Credit union, church help Northridge teachers recover from tornado

A Year of Recovery

DAYTON, Ohio (WDTN)- School starts on Monday for students at Northridge Local Schools. Months after the Memorial Day tornado, a fence is still wrapped all the way around Grafton Kennedy Elementary School.

Northridge Local Schools teachers had their back-to-school luncheon on Friday. Those would usually head back to Grafton Kennedy Elementary School are now teaching elsewhere. 

“They lost everything in the school, they have nothing,” said Zach Clark, Senior Vice President of Operations at DayMet Credit Union.
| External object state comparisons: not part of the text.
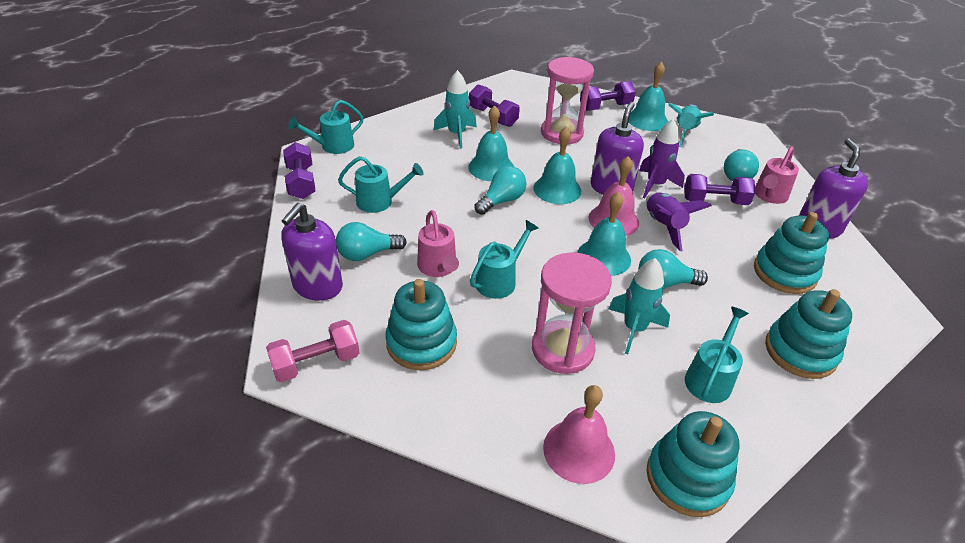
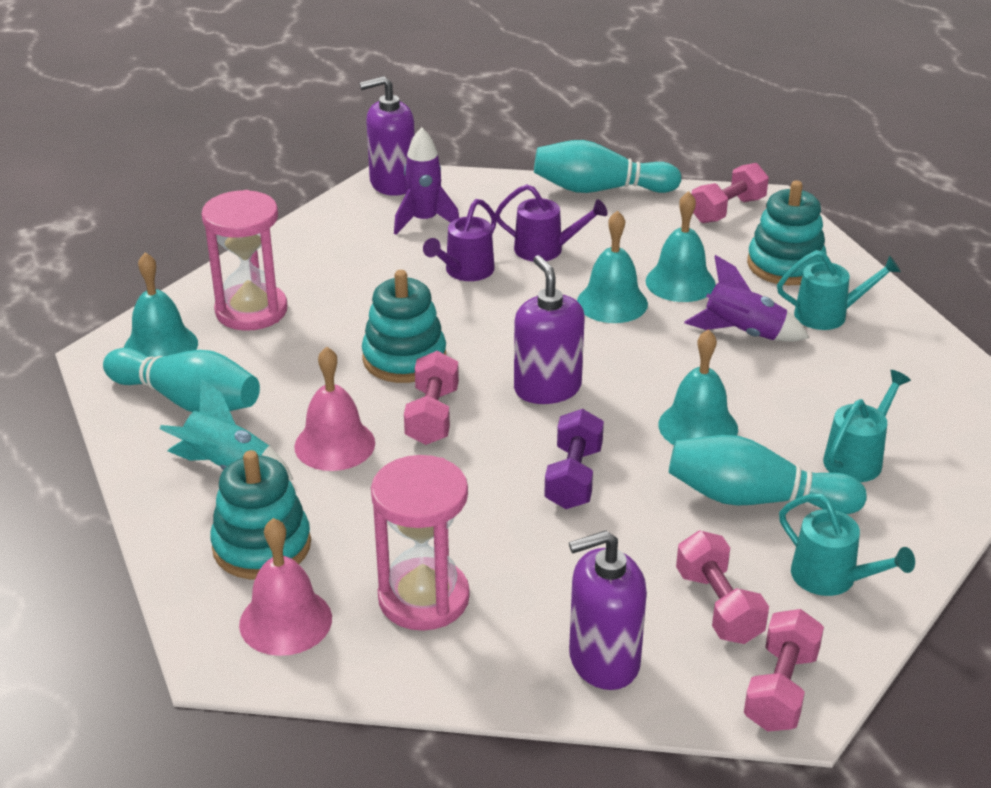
pink dumbbell: 1 -> 4
pink watering can: 2 -> 0
purple dumbbell: 4 -> 1
purple watering can: 0 -> 2
turquoise bowling pin: 0 -> 3
turquoise light bulb: 4 -> 0
turquoise rocket: 3 -> 1
turquoise stacking toy: 4 -> 3
turquoise watering can: 4 -> 3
The school was in the path of the Memorial Day tornadoes. The extent of damage forced the district to fence off the campus. Teachers were not able to go in and recover much of their classroom supplies meaning many of them are starting from scratch this school year.

“It’s very difficult to drive down Grafton. I drive down Wagner Ford Road everyday and see the hotel that was there,” Clark said.

The personal connection to the area is why DayMet Credit Union chose to raise thousands of dollars to aid in relief efforts. Clark took their foods and delivered $100 to each of the 33 Grafton Kennedy teachers. 

 “Its our way of saying we appreciate you, we value you. We know resources sometimes are limited. We know often times what they have, it’s all they have to work with,” Clark said.  

Engage City Church is asking the rest of the district staff for classroom wish lists. Doug Wampler, pastor at Engage City Church said Clark approached their church because of their past work in tornado recovery.

“We’ll put out the list of needs and specific drop spot locations so then people can see what’s on the list. It may be as simple as hand sanitizer but we know its the small things done consistently that produce the results,” said Wampler.

The church has stayed true to it’s name all summer engaging in a number of tornado recovery efforts.

“Whenever there’s a disaster that happens, it’s an opportunity to step up and serve,” Wampler said.

They hope the community will step up again to help. 

“We can’t heal but we can help and everybody can do something.” Wampler said.